Fwd: Re: Question for app developers, like Enigmail etc. - Identicons
Duane Whitty
duane at nofroth.com
Tue Jun 6 05:30:30 CEST 2017
On 17-06-05 11:11 PM, Daniel Kahn Gillmor wrote:
> On Tue 2017-06-06 01:24:43 +0200, Stefan Claas wrote:
>> On 05.06.17 22:26, Daniel Kahn Gillmor wrote:
>>> what does "bullet-proof" mean, specifically?
>>
>> For me it means that the idendicons should be visually easy to read
>> and cryptographically secure. Sorry that i have no better explanation.
>
> here's one way to try to frame the question: Imagine the situation as a
> game, where you have two players on one team, "defense" named Alice and
> Bob; Alice wants to send a message to Bob. Another player on the
> opposing team, "offense", is named Mallory, is trying to send a message
> to Bob as well, but trying to trick Bob into thinking that the incoming
> message comes from Alice.
>
> The way the game is played, either Alice or Mallory gets to send a
> message. Bob has to decide whether the message actually came from
> Alice. If Bob gets it right, the "defense" wins. If Bob gets it wrong,
> the "offense" wins. The game is played multiple times.
>
> Is that the scenario you're thinking of? If so, does the defense need
> to win 100% of the time over thousands of games? or is it acceptable
> for offense to win occasionally?
>
> In any case question is: how much work does Mallory need to do to get
> Bob to make a mistake? How frequently can Mallory trick Bob into
> accepting mail from her as though it were from Alice? Conversely, how
> many messages that were actually from Alice can Bob accidentally reject
> without making Alice upset enough to give up on the entire
> communications scheme?
>
> When you frame the problem this way, you can start thinking more
> concretely about what "bulletproof" means, and you can actually design
> user trials to test proposals.
>
> There are probably other ways to concretize the problem, this is just
> one that i've come up with. But without a concrete way to understand
> what we're looking for, words like "bullet proof" or "easy to read" or
> "cryptographically secure" are tough to get people to agree on.
>
> I suspect (as discussed upthread) that TOFU will have better metrics for
> "defense" at the game described above than any attempt that involves
> asking people to visually distinguish deterministically-generated
> identicons. But i don't know, because i haven't tested it.
>
> --dkg
>
Excellent scenario and explanation Daniel, thank you! I firmly believe
your suspicions regarding identicons will be fully shown accurate.

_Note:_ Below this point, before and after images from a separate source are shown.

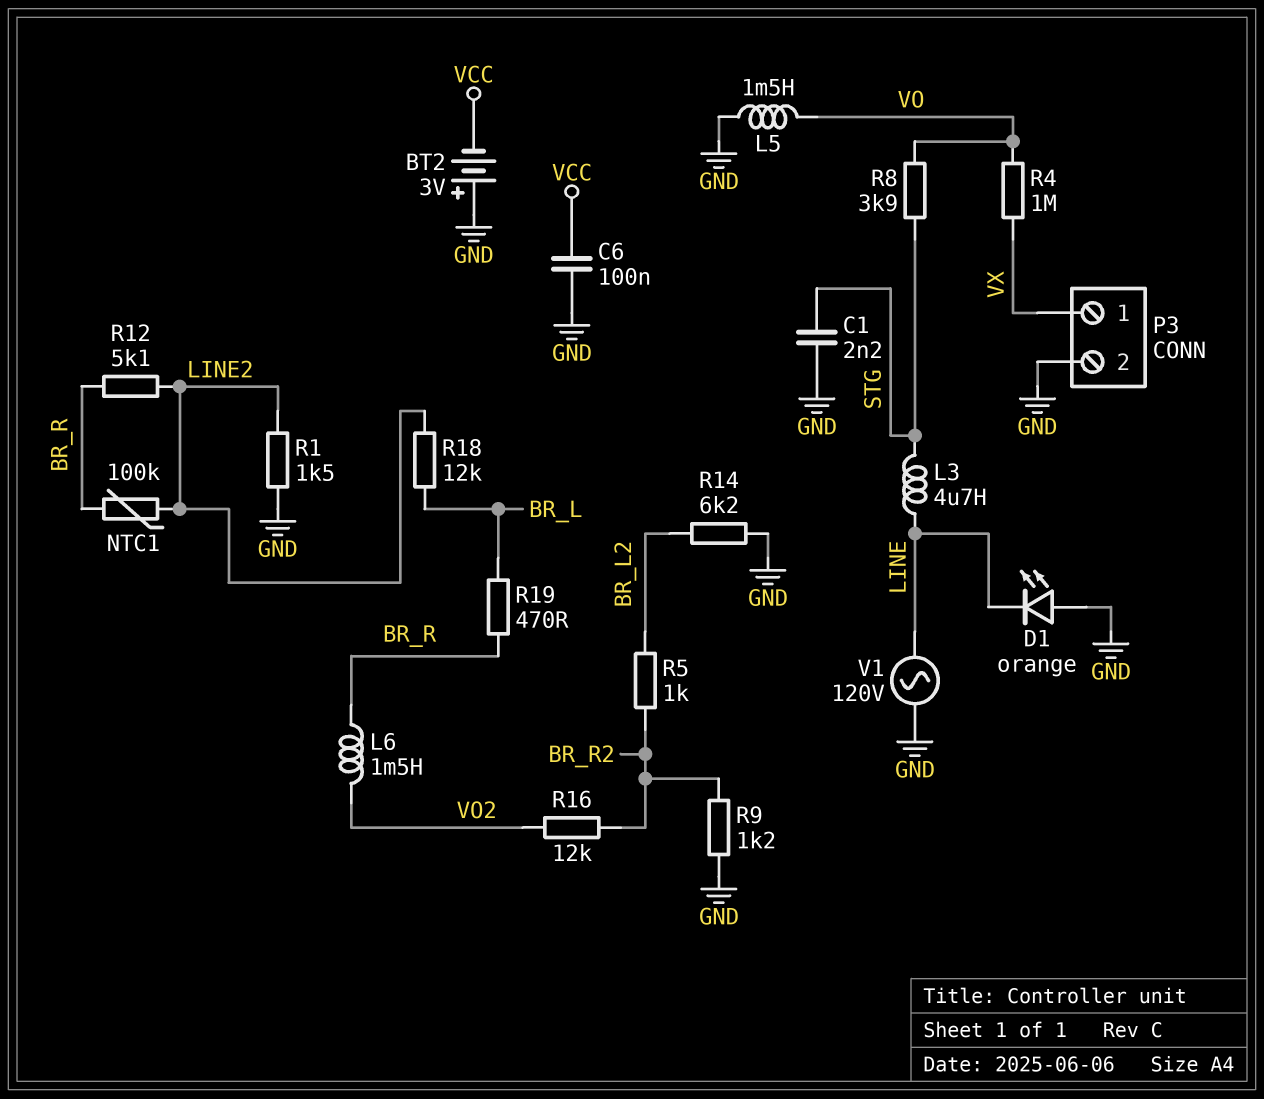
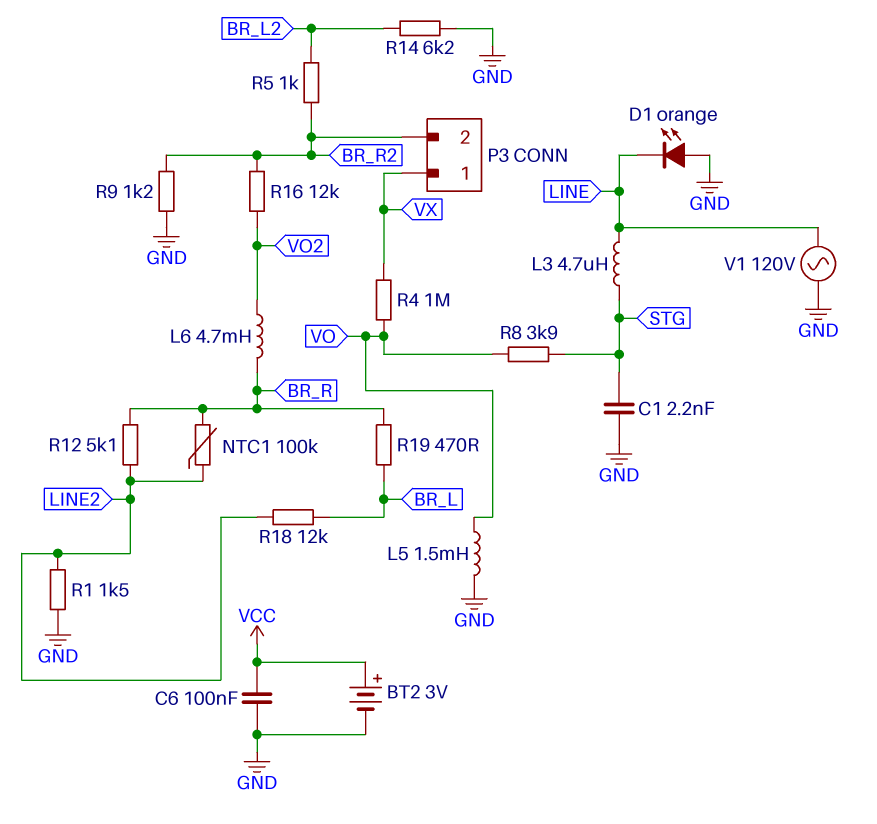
BT2: 3V (plus GND, minus VCC) -> 3V (plus VCC, minus GND)
L6: 1.5mH (BR_R, VO2) -> 4.7mH (BR_R, VO2)
P3 pin 2: GND -> BR_R2

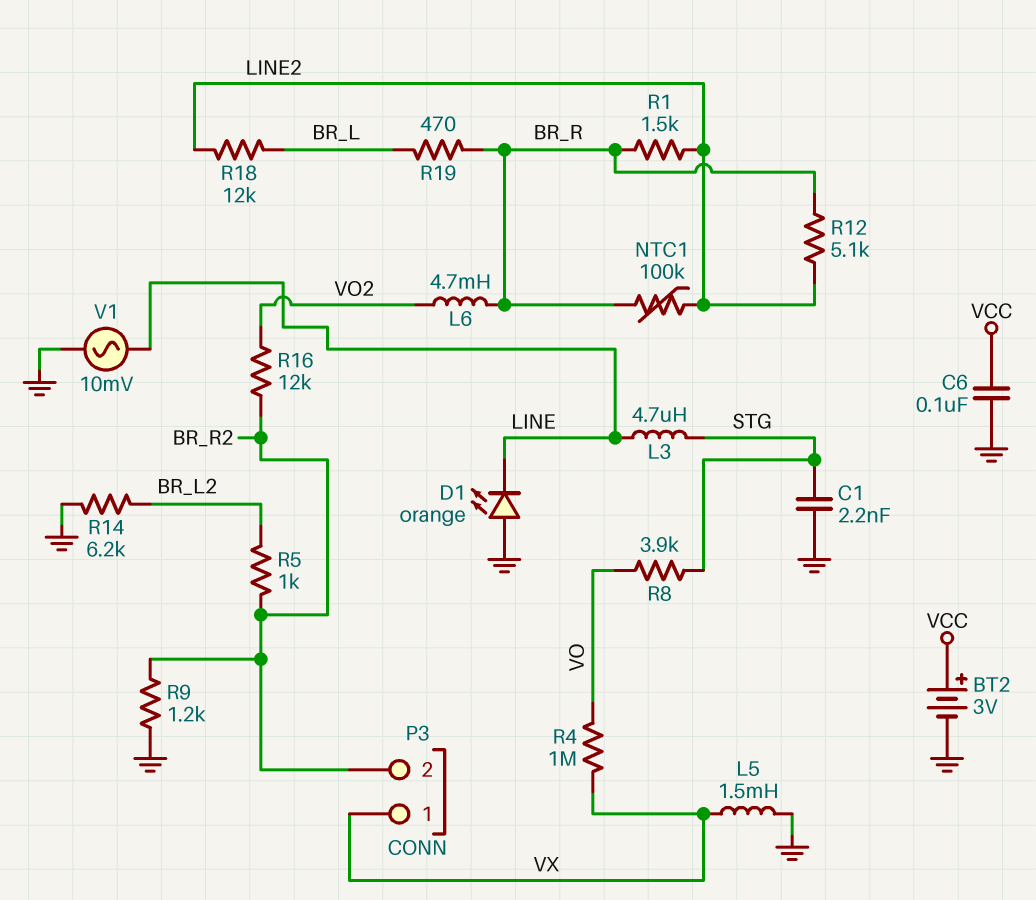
L5: 1.5mH (GND, VO) -> 1.5mH (GND, VX)
R1: 1.5k (GND, LINE2) -> 1.5k (BR_R, LINE2)
V1: AC 120V (GND, LINE) -> AC 10mV (GND, LINE)

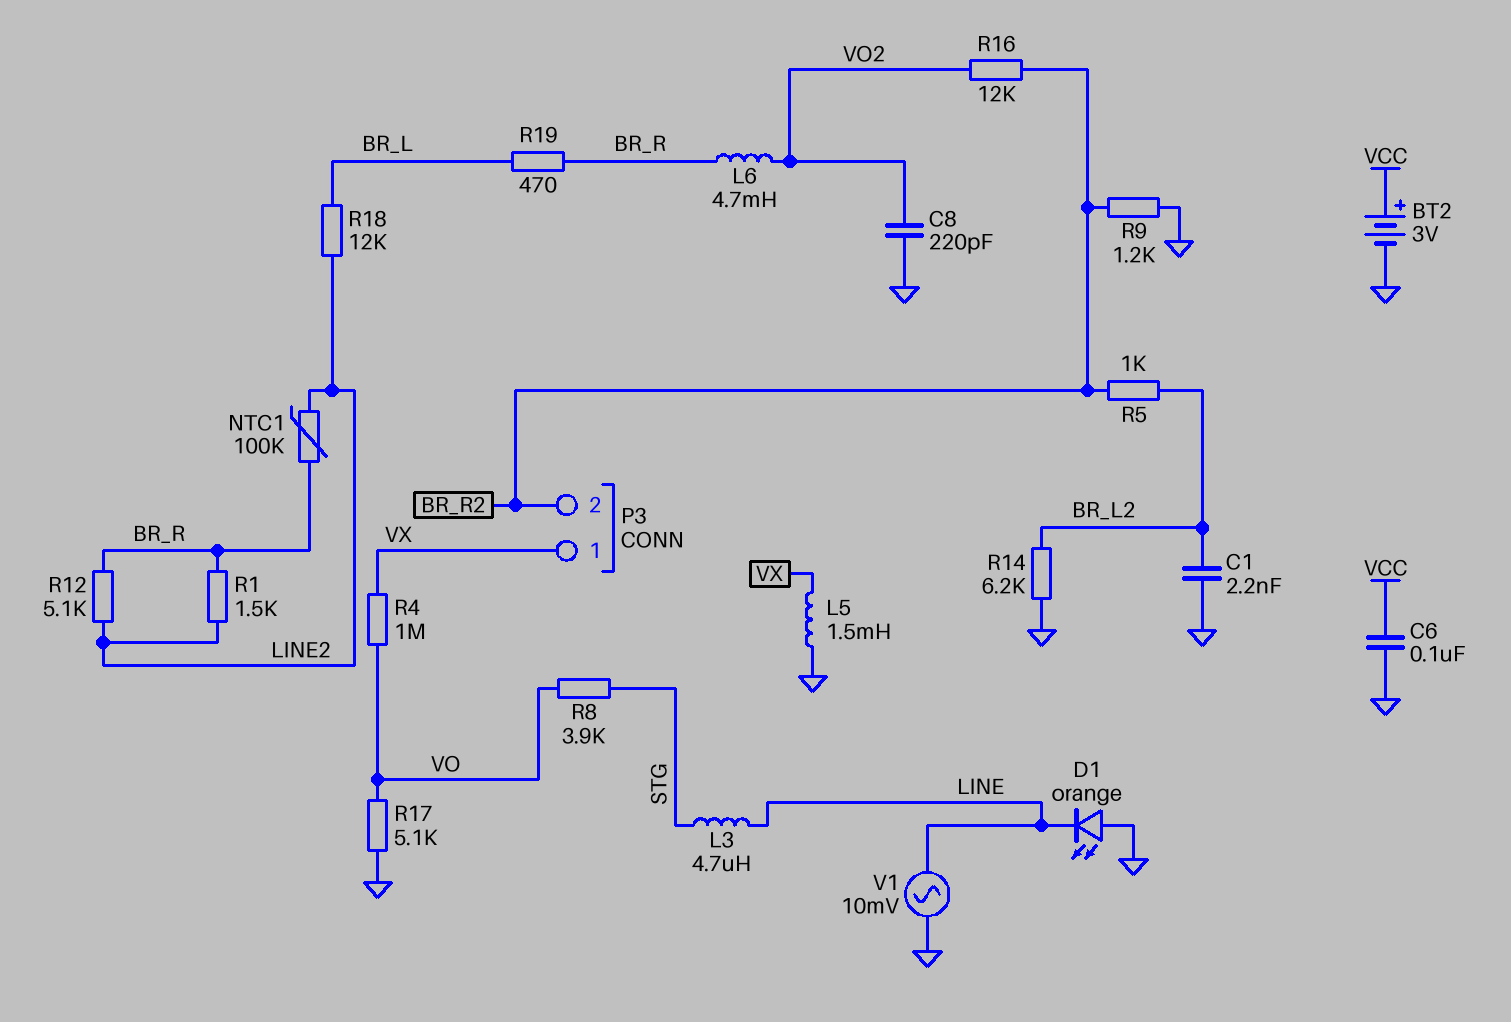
C1: 2.2nF (GND, STG) -> 2.2nF (BR_L2, GND)
C8: none -> 220pF (GND, VO2)
R17: none -> 5.1k (GND, VO)

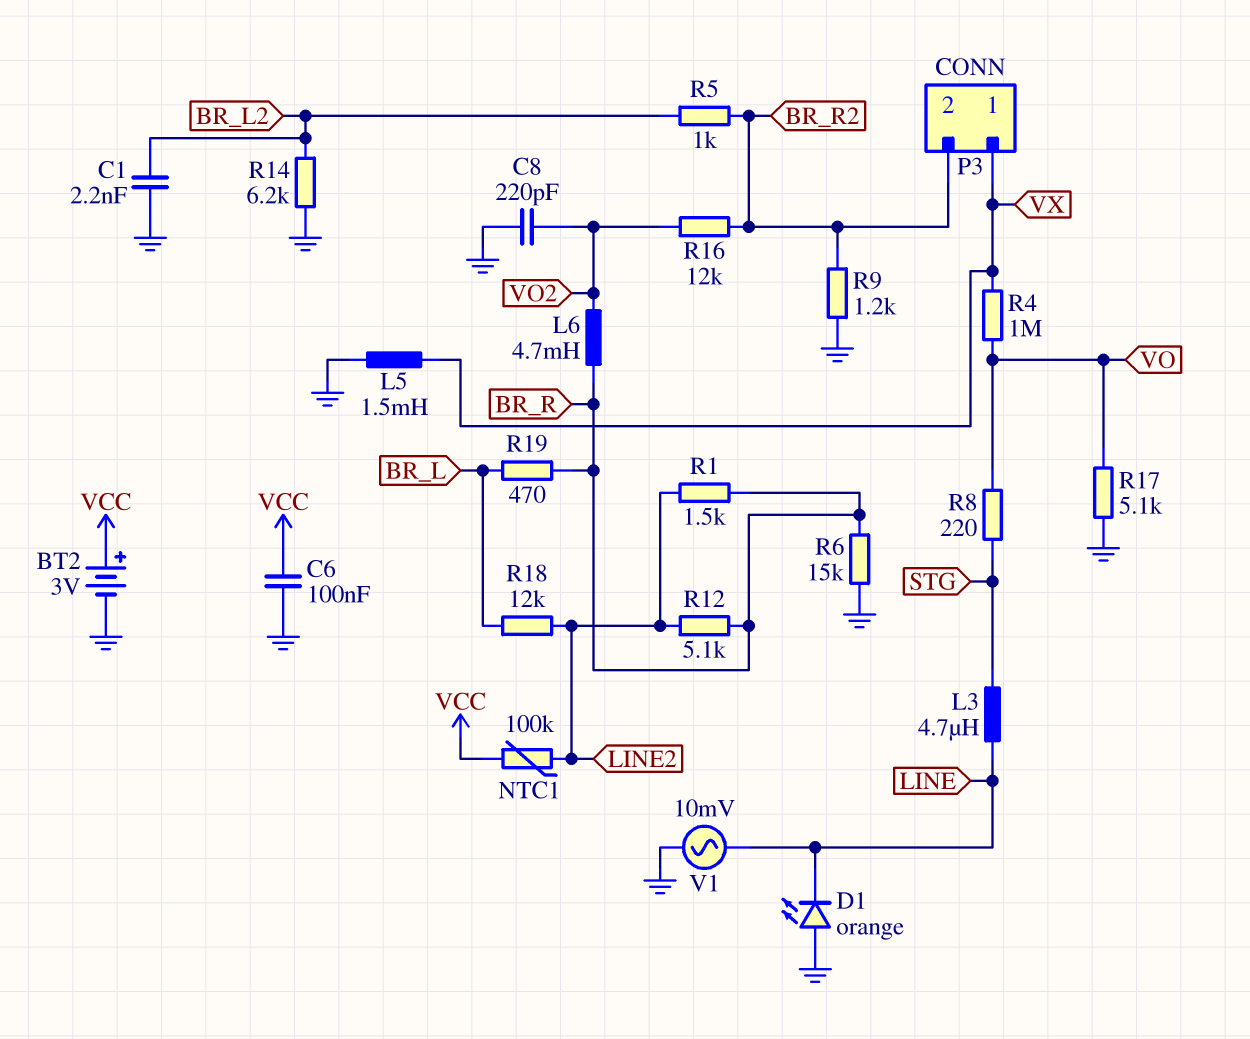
NTC1: 100k (BR_R, LINE2) -> 100k (LINE2, VCC)
R6: none -> 15k (BR_R, GND)
R8: 3.9k (STG, VO) -> 220 (STG, VO)

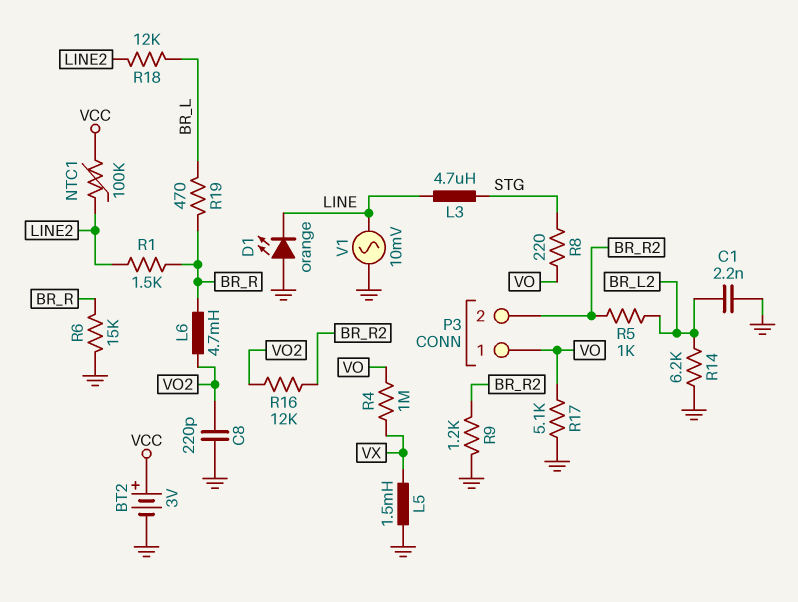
C6: 100nF (GND, VCC) -> none
P3 pin 1: VX -> VO
R12: 5.1k (BR_R, LINE2) -> none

However, I am having difficulty following how TOFU would/could provide
better metrics for the "defense" side of the game. As I understand the
concept of TOFU (Trust On First Use), when you receive a signed email
gpg tests that signature against the key retrieved from the public key
servers associated with the email.
To me this says nothing about whether you are actually communicating
with who you think you are communicating with. It justs says "Yes, the
signature on the email you received was generated by the same key
associated with that email address on the public key servers."
This is not enough to convince me I am communicating with someone I
know. For instance, I have not imported even one of the many keys I
receive from emails to this mailing list into my keyring because there
is no trust there. And when I move to gpg 2.1 I will make certain that
TOFU is not enabled.
I think TOFU could potentially be a win for Mallory. TOFU may make
people more likely to take for granted that they are communicating with
a trusted party because the email they received says it's someone they
trust and GPG says it's a good signature from alice at example.com.
The problem with this is that they never communicated with Alice to
learn her email address is actually alice at trustme.com.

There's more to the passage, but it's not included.